A workaholic ER & Intern doctor tells his story of 30 some years in the business of saving lives. He is an excellent writer with riveting stories to tell, but he is also critical of the modern U.S. healthcare system. His words sting sometimes. His pen becomes a metaphorical scalpel. He is trying to cut into the system to see what needs removing.
Below are a few observations
- Health care is for the rich. On the 14th floor of a Manhattan hospital, for an additional 1600 per night. Your hospital stay transforms into a holiday. The rooms are penthouse suites. People wait on you hand and foot; personal chefs & masseuses stumble over each other to ensure your every whim. Naturally, only the very best medical experts come to this floor.
- The U.S. Healthcare system is bloated and wasteful. Dr. Brendan Reilly says that 1/3 of medical care in the U.S. is not necessary. But who will say “no” to batteries of tests when there is a slight chance that some ailment can be discovered and prevented? More tests, procedures and pills mean more money, and so it goes. I’ve heard Canadian medical professionals criticize the wastefulness of the U.S. system. Still, I always thought it was because Canadian government bureaucrats focused on saving money more than providing top-notch care. Dr. Reilly is siding with the Canadian criticism, and he has boatloads of examples to back up his complaint.
- One Doctor – One Patient = the big idea of this book. The U.S. healthcare system has become a giant impersonal, technical, sophisticated machine. Sadly this is not what we need. We need actual doctors who know and care for their patients. Instead, patients get bounced around from one expert to another, medical histories are not properly shared, so waste, reduplication and misdiagnosis are foregone conclusions — Dr. Reilly wishes for person-focused care versus disease-focused care.
- Well, that’s disturbing — One in four mammograms don’t reveal cancer when they’re actually is breast cancer. Dr. Reillys point is that machines don’t work perfectly. The technology needs to be used alongside of an intuitive, caring doctor who is in touch with their patient for maximum health care.

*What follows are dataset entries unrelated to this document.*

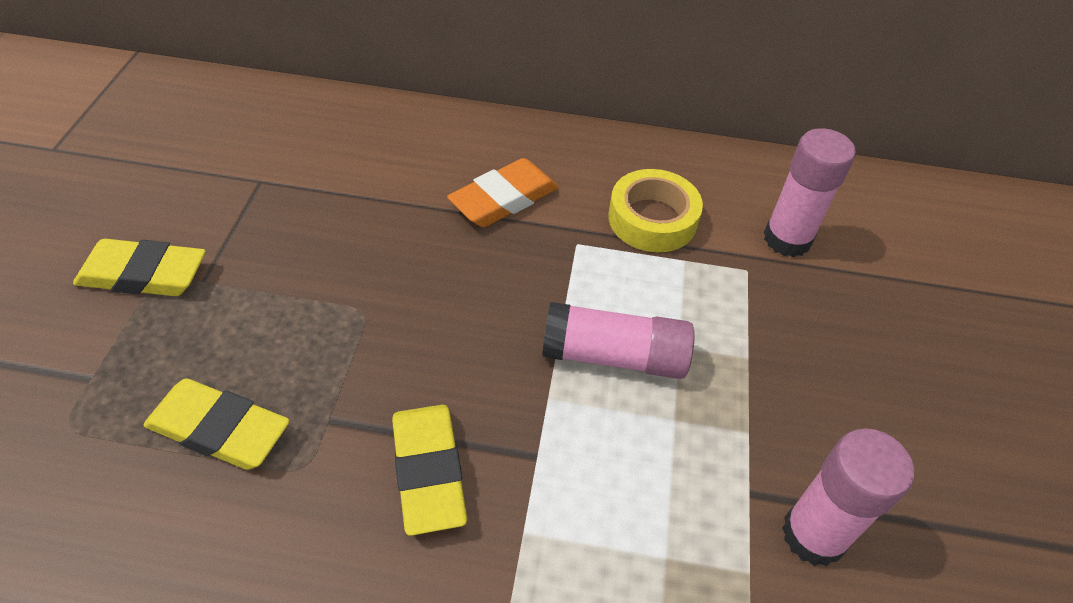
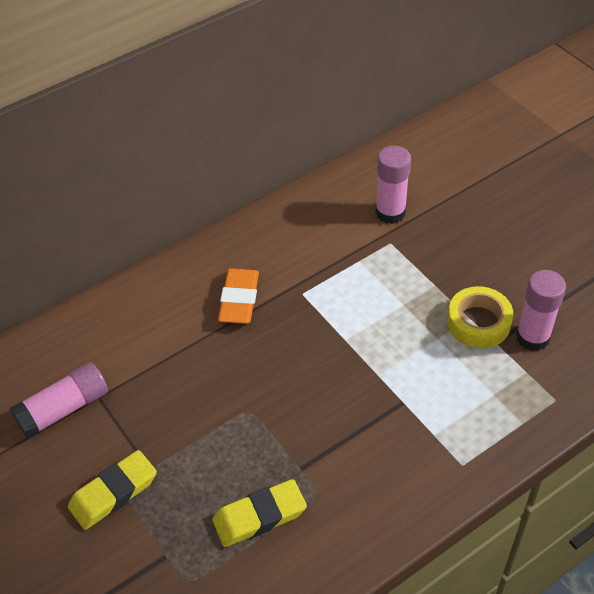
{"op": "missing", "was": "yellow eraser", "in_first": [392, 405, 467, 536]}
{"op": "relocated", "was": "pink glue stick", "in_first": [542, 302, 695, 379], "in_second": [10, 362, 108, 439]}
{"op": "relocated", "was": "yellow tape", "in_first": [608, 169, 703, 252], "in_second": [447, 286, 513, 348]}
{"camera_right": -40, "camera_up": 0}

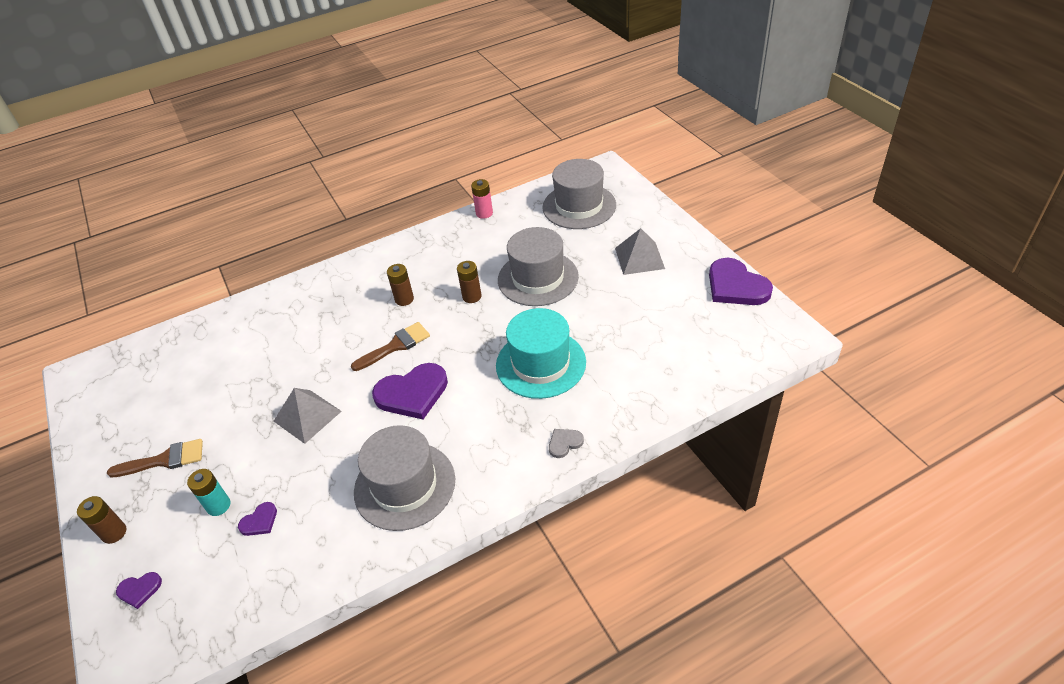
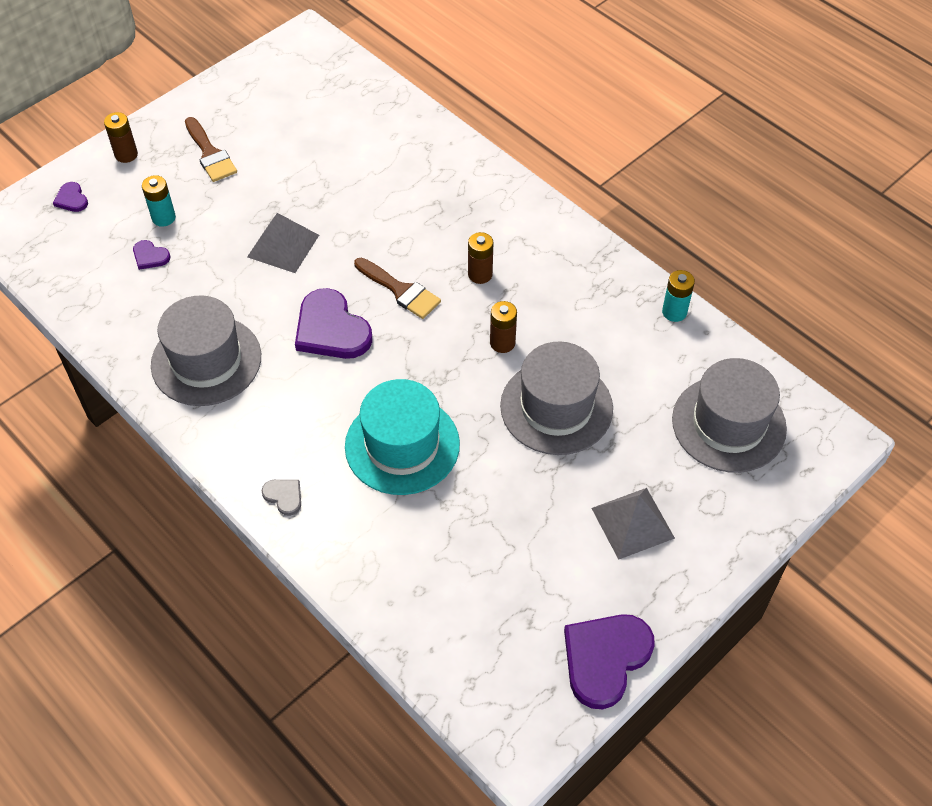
{"op": "colour", "was": "pink battery", "now": "turquoise battery", "in_first": [471, 179, 493, 219], "in_second": [662, 270, 695, 322]}
{"camera_right": 70, "camera_up": 10}

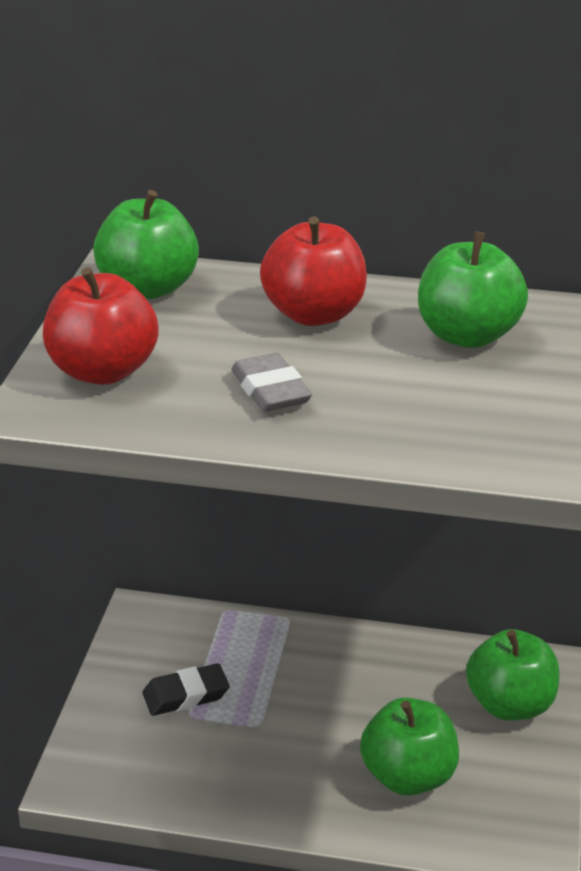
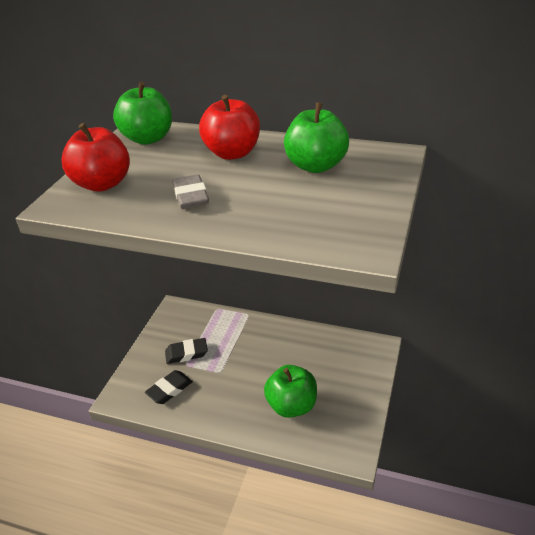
{"op": "missing", "was": "green apple", "in_first": [466, 629, 559, 721]}
{"op": "appeared", "now": "black eraser", "in_second": [145, 370, 193, 404]}
{"camera_right": 10, "camera_up": 5}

- When the best we have is a “maybe” — Sometimes with medicine, the best you can say is “could be” The same is true with religion. “Could be” is as close as we can get with our faith. Neither medical experts nor religious leaders like to admit that.

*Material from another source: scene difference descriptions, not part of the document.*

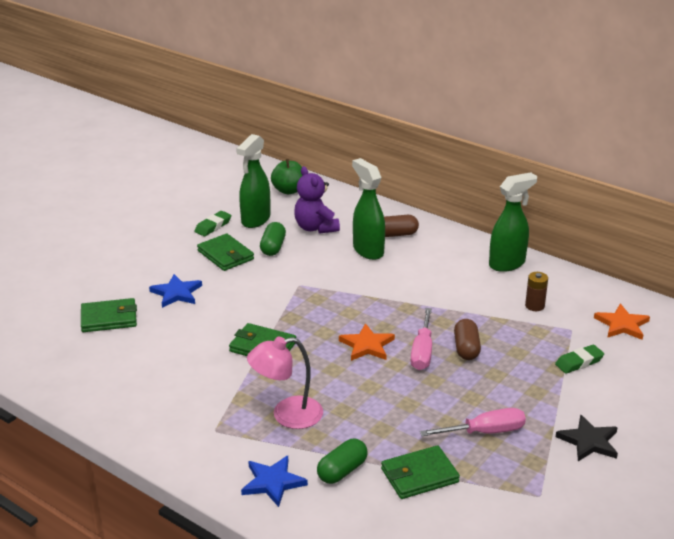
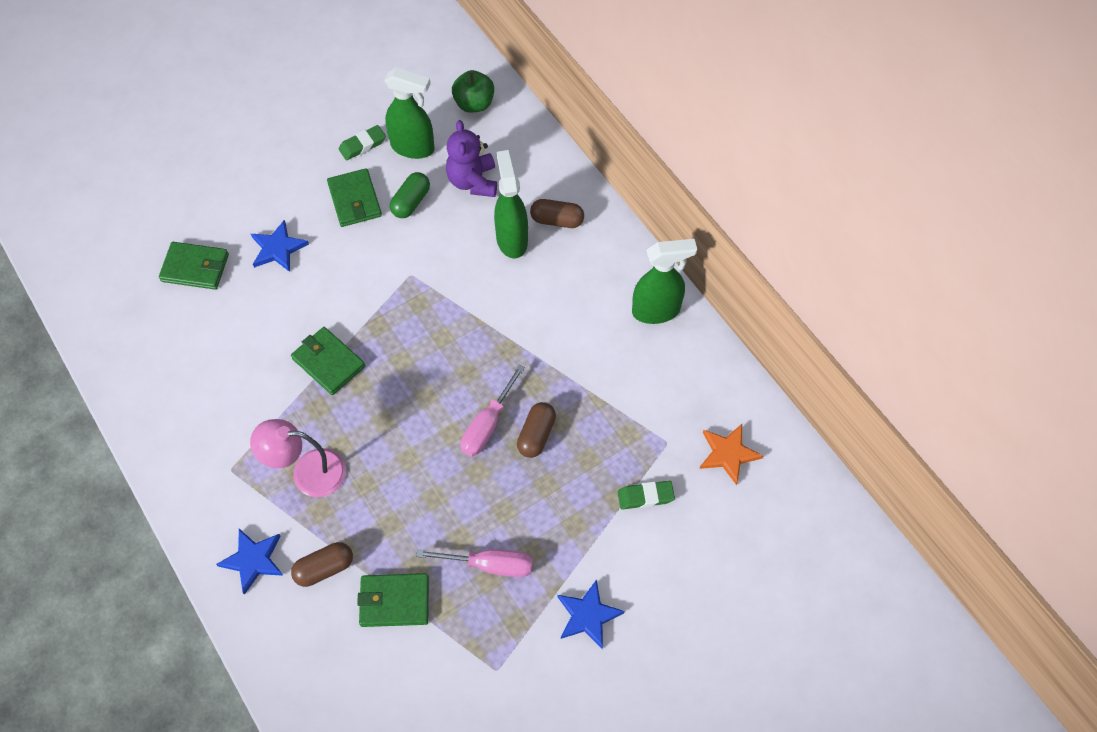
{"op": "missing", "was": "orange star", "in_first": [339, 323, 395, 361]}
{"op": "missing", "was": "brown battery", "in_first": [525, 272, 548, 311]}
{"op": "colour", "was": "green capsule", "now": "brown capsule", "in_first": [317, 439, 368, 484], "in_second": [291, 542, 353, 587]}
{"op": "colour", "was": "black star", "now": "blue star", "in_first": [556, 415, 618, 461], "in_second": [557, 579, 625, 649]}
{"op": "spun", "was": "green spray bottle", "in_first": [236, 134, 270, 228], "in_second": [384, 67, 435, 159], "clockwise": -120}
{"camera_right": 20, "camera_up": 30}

- Medical rationing: Medical rationing happens every day in the U.S. healthcare system. Some people get what they need only because others get less. Medical insurance and the prices of medical services are how healthcare is rationed in the U.S. The medically uninsured are medically underserved. (Chap 9 13:15:24) By deciding what is and is not covered in a plan, the insurer decides which patient will receive which services and when. Private insurers inject profit margins into these rationing strategies, making the whole system functionally about money and not about care. Dr. Reilly doesn’t offer concrete solutions, but he does leave his readers with a bad taste in their mouth for the system that is.